沖縄県では戦前、神聖天皇主権大日本帝国政府下における農村民の常食はイモであった。そして、さとうきび栽培による黒糖生産のモノカルチャー経済であった。しかし、第一次世界大戦後の1920(大正9)年の戦後恐慌下において、その「黒糖」価格が大暴落し、沖縄県の農村民は痛烈な打撃を被り、常食であったイモもろくに食べる事ができず、職もない状況に陥った。そして、飢饉の際の非常用作物として植えていたソテツを食べて凌がざるを得ない状況に陥った。そこにメディアが「ソテツ地獄」と名付けた状況が起きたのである。ソテツは「サイカシン」という有毒物質を含んでいる。よく水洗いし、発酵させれば危険はないが、極度の飢餓に我慢できずに食べてしまい、中毒死する人も多かったのである。

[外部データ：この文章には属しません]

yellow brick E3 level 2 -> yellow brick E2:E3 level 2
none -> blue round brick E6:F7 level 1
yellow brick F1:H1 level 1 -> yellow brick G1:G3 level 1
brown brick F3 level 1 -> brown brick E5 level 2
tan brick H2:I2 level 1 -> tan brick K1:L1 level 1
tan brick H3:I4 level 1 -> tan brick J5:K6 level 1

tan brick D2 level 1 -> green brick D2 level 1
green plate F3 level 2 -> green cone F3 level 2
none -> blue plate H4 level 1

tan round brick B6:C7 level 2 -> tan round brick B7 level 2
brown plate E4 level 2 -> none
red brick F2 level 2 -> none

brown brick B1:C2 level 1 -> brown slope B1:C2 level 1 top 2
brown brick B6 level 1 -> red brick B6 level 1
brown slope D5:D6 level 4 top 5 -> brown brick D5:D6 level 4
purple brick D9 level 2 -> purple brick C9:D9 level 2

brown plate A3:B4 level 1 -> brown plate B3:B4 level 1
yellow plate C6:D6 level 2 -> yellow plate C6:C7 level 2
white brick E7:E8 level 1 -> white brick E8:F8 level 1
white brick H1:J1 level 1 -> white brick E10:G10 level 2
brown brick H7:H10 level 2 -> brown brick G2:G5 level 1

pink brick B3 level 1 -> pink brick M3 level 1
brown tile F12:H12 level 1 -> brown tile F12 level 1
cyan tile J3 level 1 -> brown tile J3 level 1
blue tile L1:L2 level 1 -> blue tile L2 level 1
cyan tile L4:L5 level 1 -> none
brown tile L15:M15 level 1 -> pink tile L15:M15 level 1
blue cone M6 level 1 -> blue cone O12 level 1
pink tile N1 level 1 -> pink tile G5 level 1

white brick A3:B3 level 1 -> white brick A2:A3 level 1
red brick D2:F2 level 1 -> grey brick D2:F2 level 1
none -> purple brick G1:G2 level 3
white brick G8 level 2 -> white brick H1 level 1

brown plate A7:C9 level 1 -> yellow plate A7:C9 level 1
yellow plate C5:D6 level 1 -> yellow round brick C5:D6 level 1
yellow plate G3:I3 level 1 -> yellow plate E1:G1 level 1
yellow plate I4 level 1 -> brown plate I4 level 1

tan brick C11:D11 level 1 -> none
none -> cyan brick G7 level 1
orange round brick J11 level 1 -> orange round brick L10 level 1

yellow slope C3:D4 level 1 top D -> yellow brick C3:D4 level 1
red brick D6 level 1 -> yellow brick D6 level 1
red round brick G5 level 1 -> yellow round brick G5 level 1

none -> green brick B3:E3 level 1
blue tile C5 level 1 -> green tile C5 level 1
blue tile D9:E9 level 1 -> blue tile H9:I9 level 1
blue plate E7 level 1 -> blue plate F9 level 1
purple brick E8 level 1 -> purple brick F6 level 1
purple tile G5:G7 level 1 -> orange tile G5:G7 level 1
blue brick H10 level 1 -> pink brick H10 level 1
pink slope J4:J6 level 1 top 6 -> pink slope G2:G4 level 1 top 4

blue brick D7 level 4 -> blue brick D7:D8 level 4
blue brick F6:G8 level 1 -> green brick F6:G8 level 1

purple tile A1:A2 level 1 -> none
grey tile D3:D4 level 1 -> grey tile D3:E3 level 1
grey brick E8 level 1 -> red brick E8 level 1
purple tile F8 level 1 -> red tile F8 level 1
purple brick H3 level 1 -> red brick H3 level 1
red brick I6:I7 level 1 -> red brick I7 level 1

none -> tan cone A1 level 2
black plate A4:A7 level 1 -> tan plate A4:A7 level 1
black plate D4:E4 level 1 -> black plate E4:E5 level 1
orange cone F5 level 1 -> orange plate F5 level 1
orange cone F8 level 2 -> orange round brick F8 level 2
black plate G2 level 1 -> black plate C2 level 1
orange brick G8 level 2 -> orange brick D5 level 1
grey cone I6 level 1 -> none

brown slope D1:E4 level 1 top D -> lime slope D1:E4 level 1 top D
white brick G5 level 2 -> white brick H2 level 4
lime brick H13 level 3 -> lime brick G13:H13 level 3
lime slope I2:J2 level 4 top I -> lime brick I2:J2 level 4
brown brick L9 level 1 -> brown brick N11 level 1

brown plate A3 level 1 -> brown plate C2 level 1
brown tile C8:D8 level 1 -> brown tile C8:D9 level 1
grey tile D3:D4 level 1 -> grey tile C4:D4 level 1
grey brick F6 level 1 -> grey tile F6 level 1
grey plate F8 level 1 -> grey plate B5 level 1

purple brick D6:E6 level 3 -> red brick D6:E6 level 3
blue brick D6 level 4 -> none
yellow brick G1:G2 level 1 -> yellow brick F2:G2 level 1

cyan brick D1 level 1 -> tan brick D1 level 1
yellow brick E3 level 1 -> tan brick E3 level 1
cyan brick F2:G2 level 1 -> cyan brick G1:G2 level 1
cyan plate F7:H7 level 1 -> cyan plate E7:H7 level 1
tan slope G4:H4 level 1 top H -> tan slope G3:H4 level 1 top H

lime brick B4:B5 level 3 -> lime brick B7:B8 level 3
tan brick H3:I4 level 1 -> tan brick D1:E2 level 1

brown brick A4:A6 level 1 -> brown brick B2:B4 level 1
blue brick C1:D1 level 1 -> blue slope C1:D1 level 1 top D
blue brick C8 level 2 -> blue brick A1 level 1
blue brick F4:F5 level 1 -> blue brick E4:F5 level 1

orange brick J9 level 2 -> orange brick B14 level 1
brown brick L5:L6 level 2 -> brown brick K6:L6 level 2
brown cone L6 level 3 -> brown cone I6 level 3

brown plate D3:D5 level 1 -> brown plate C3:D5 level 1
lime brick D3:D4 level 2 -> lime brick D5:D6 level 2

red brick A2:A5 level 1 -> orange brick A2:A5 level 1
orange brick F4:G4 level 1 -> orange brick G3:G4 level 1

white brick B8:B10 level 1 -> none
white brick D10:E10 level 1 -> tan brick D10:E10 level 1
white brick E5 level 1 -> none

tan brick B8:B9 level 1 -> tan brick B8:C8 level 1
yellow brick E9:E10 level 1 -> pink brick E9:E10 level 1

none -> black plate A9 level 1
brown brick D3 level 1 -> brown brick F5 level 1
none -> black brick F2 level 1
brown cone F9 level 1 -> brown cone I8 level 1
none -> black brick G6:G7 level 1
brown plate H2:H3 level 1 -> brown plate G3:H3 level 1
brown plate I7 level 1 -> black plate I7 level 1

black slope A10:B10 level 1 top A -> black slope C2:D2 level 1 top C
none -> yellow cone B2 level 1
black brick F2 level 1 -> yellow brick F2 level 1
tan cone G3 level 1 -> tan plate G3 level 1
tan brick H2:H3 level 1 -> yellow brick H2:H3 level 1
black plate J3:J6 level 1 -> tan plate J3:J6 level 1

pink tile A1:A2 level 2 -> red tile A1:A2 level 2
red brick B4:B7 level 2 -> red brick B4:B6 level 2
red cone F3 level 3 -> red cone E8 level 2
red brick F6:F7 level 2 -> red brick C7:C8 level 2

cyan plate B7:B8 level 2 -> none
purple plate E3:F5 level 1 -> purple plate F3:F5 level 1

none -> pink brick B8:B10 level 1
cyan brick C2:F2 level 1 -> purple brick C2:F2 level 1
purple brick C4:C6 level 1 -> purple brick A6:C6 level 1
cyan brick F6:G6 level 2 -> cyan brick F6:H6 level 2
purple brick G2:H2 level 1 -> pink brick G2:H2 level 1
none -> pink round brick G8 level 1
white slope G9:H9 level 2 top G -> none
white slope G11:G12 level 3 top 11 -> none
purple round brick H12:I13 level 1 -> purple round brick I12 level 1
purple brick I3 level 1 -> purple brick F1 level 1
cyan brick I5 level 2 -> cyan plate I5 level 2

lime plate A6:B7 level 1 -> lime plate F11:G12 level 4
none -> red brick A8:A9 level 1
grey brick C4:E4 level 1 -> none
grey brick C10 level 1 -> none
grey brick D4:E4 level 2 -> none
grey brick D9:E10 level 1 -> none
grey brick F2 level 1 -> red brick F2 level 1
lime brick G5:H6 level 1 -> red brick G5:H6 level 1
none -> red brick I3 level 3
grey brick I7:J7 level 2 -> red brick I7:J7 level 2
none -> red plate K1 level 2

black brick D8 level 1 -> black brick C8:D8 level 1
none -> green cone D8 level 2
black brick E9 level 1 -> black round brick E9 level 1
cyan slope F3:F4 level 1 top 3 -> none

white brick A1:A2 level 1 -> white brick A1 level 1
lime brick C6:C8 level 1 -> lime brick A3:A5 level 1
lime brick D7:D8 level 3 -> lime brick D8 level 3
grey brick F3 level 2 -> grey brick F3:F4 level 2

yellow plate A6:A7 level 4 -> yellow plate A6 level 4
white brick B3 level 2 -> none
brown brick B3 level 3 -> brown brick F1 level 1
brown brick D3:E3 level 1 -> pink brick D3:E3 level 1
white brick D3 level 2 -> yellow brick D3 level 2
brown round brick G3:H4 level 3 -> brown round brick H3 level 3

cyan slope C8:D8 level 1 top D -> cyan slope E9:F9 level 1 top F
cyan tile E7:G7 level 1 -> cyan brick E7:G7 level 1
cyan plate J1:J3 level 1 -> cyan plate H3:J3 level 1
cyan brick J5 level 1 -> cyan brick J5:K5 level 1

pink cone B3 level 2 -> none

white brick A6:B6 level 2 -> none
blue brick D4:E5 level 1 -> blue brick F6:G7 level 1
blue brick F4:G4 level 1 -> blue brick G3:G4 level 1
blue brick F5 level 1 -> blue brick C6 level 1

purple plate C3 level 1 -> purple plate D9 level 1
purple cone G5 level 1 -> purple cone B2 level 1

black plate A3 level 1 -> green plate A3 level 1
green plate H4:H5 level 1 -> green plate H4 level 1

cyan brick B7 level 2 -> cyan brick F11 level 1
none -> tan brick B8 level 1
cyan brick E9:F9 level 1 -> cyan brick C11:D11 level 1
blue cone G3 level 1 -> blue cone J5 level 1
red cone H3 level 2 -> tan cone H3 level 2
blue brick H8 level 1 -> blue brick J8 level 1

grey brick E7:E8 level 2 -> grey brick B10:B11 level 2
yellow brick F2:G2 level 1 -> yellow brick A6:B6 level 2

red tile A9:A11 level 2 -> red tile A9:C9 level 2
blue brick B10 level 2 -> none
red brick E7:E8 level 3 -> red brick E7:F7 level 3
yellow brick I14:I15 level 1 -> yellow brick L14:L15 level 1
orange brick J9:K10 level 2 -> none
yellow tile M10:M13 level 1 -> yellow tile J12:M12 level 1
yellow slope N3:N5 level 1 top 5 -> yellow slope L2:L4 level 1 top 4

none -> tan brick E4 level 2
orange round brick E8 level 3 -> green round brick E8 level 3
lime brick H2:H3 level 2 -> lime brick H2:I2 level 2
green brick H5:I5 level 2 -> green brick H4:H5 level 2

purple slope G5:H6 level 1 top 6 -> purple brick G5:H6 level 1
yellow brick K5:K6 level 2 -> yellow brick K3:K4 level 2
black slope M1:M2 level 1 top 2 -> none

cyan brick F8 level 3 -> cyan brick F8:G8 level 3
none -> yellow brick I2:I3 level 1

このような沖縄県農村民に悲惨な状況が起きた原因は、国税面で本土の類似県よりも高い納付額を課されていた事が背景にあるとともに、この後、1927(昭和2)年の金融恐慌と1930(昭和5)年の昭和恐慌が追い打ちをかけ、さらに悲惨の度を増した。
そのような悲惨な歴史を生きながらえながら、戦後はまた、沖縄本島中部のさとうきび生産地は、アメリカ合衆国政府軍の嘉手納基地や普天間基地として強制接収され、変わる事なく現在に至るのである。